Power is so tempting and so controversial, connected at its worst with corruption and runaway ego, that I’d like to state some general principles first as they pertain to a conscious leader.

Empowerment is the fruit of successful action. Doing and power go together, since without the power to sustain your vision through difficulties and resistance, your vision will wither away. This isn’t ego empowerment, which is driven by the demands of I, me, and mine: – as a successful leader, you are empowering others at the same time as you empower yourself.

The belief that power isn’t compatible with ethics, morality, and spirituality is misguided. At the deepest source of consciousness, there is a field of infinite possibilities. Packaged with every possibility is the path to achievement. Both unfold from the same place at the same time. Your power is validated by how smoothly you can manifest your goal, with minimal resistance, struggle, and opposition.

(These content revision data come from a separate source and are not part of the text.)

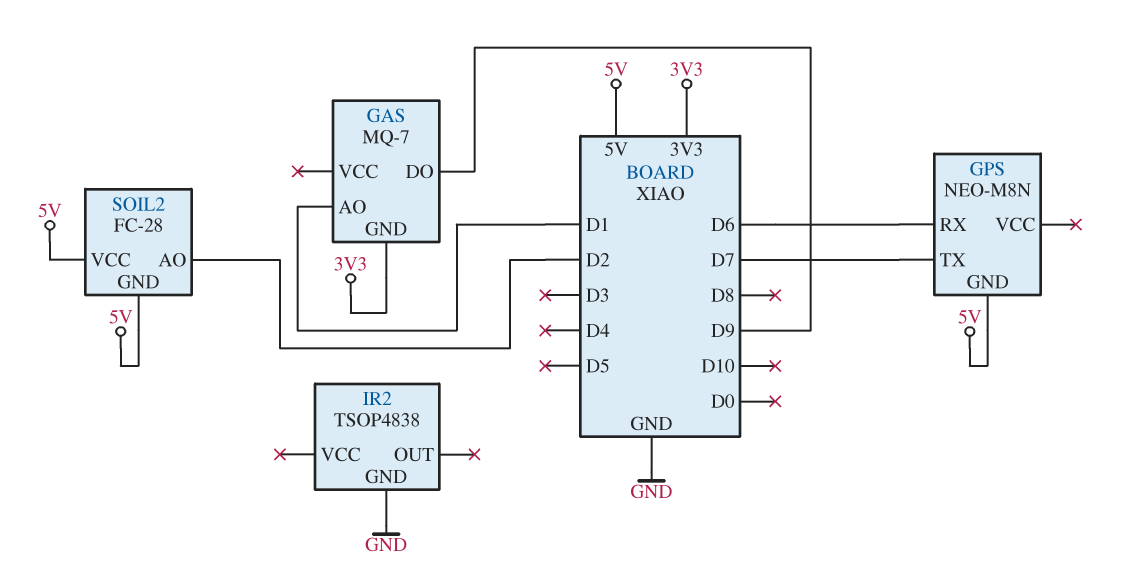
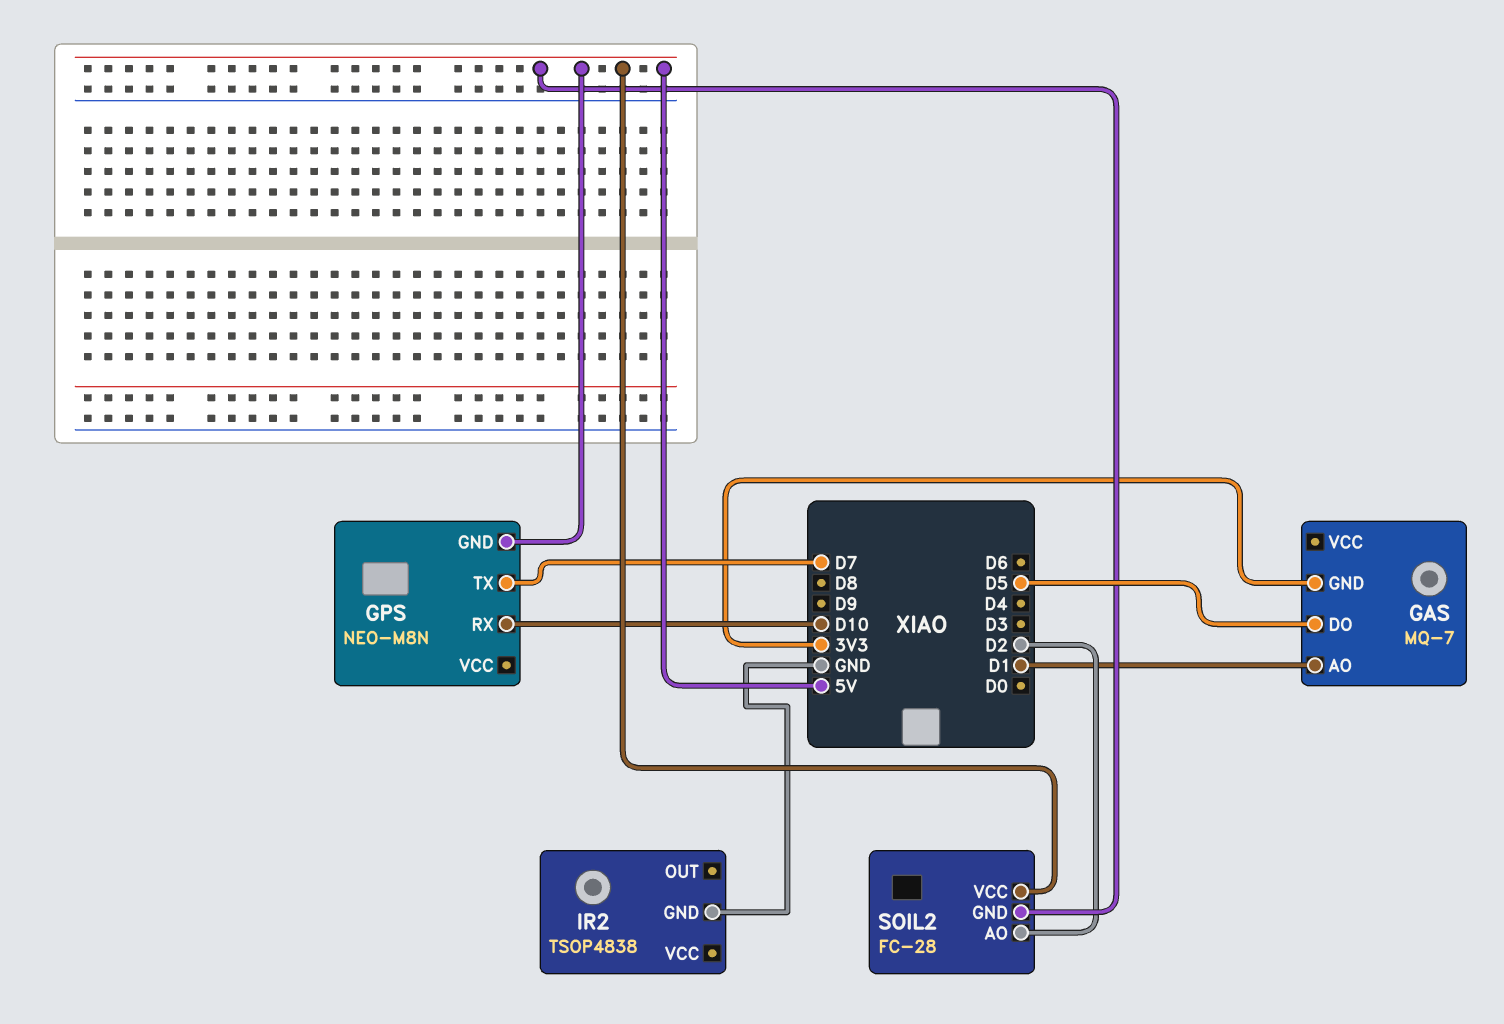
GAS pin DO: D9 -> D5
GPS pin RX: D6 -> D10

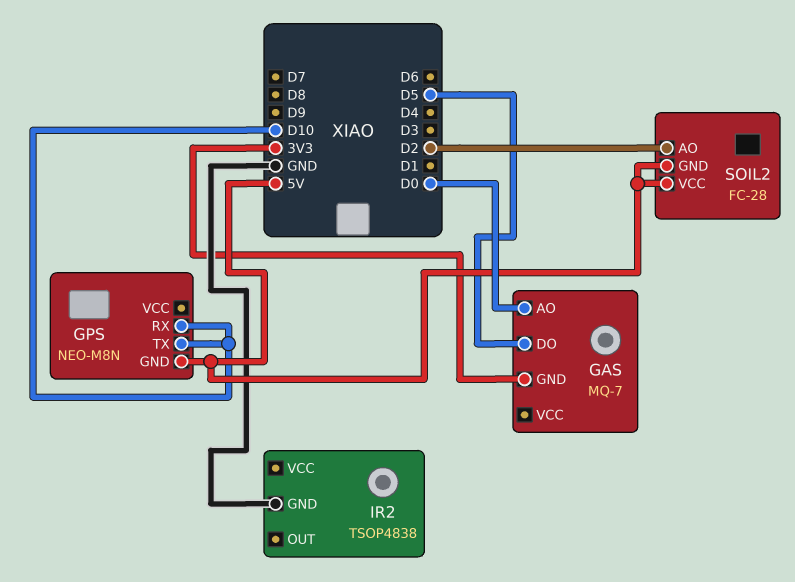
GAS pin AO: D1 -> D0
GPS pin TX: D7 -> D10

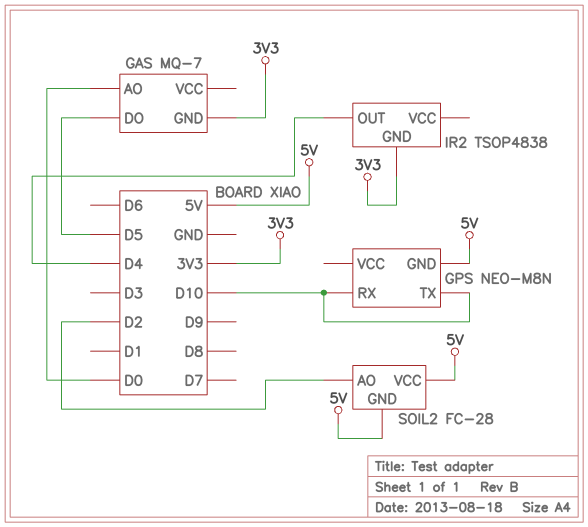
IR2 pin GND: GND -> 3V3
IR2 pin OUT: none -> D4

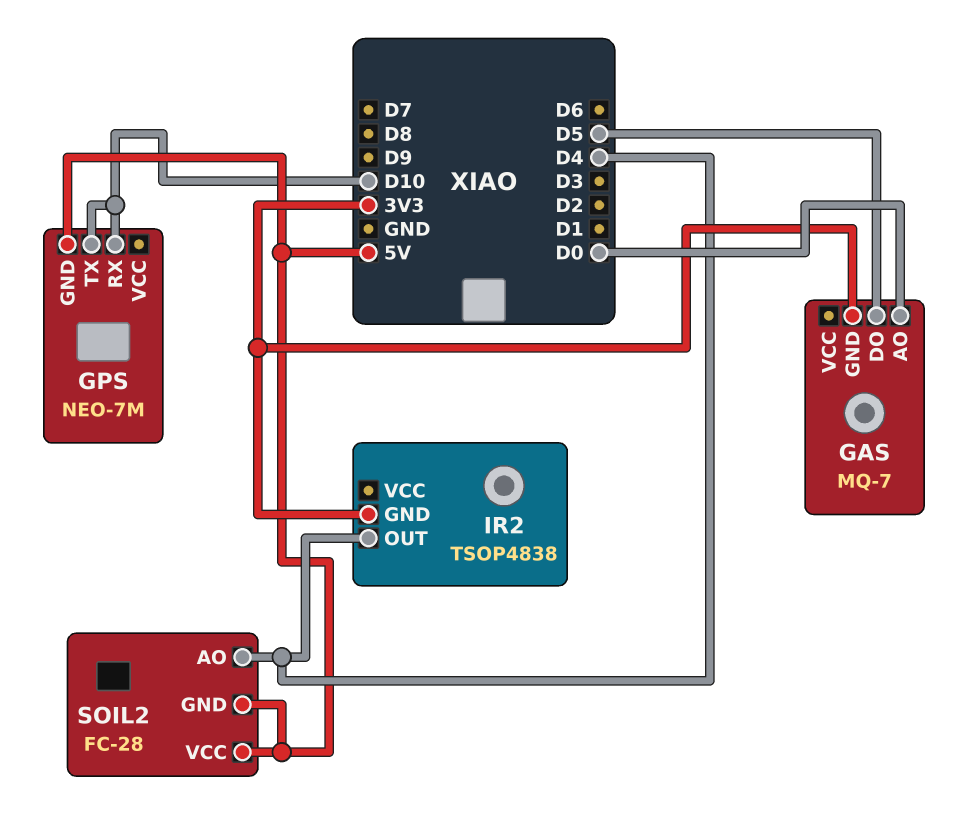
GPS: NEO-M8N -> NEO-7M
SOIL2 pin AO: D2 -> D4

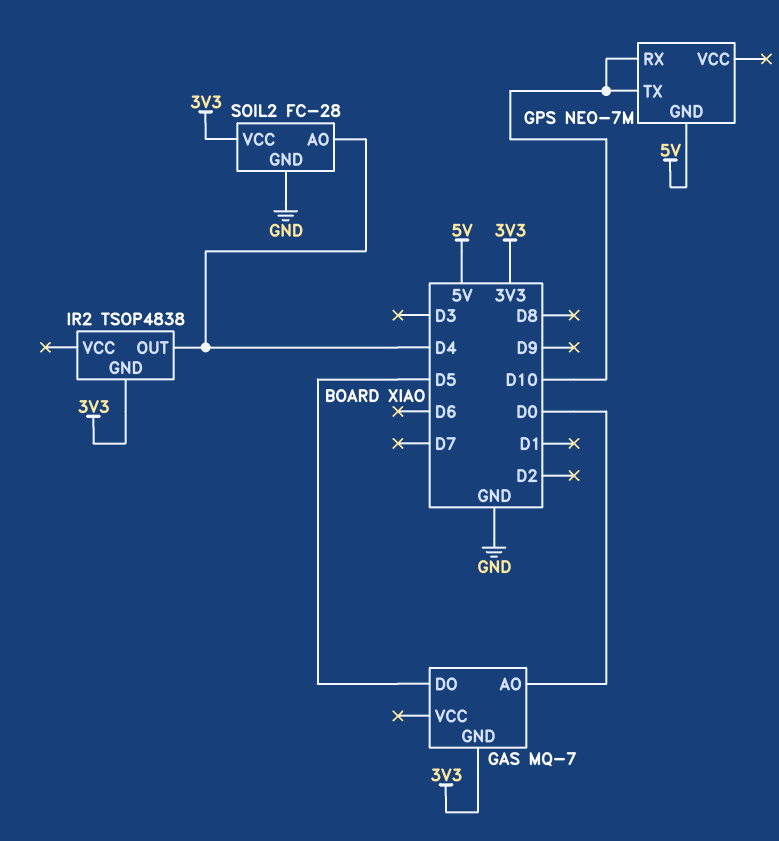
SOIL2 pin GND: 5V -> GND
SOIL2 pin VCC: 5V -> 3V3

There is a dark side to power, however, known as the shadow. This is where anger, fear, envy, greed, and aggression create problems for anyone in power, warping their good intentions and tarnishing their ideals. You must be aware of your shadow, and then you can defuse it by integrating the dark into the light. When the war between the dark and light side of power is transcended, you find yourself wielding the power of wholeness.

I realize that these principles sound abstract and perhaps foreign, since the usual model of power is a sliding scale from zero power to total power. The helpless and impoverished are at zero; absolute dictators are at total. But there is no sliding scale for inner power – Socrates and Saint Francis exerted tremendous power over the future without any basis in material power, but who remembers the name of the richest man in Greece or Italy during their lifetime?

A good model for present-day empowerment might be Warren Buffett, who exemplifies the principles of inner power as a guide.


  • Saw his main strength early (a talent for asset management) and kept on building it.
  • Remained connected to the support of family and community.
  • Obtained a modest home and maintained a simple personal lifestyle – in other words, he didn’t measure his power by outward trappings.
  • Worked for the benefit of his whole team and investors who depended upon him.
  • Has been humble in the face of enormous success.
  • Measures his life by the standard of personal happiness and satisfaction.
  • Does his business scrupulously and with complete transparency to his investors.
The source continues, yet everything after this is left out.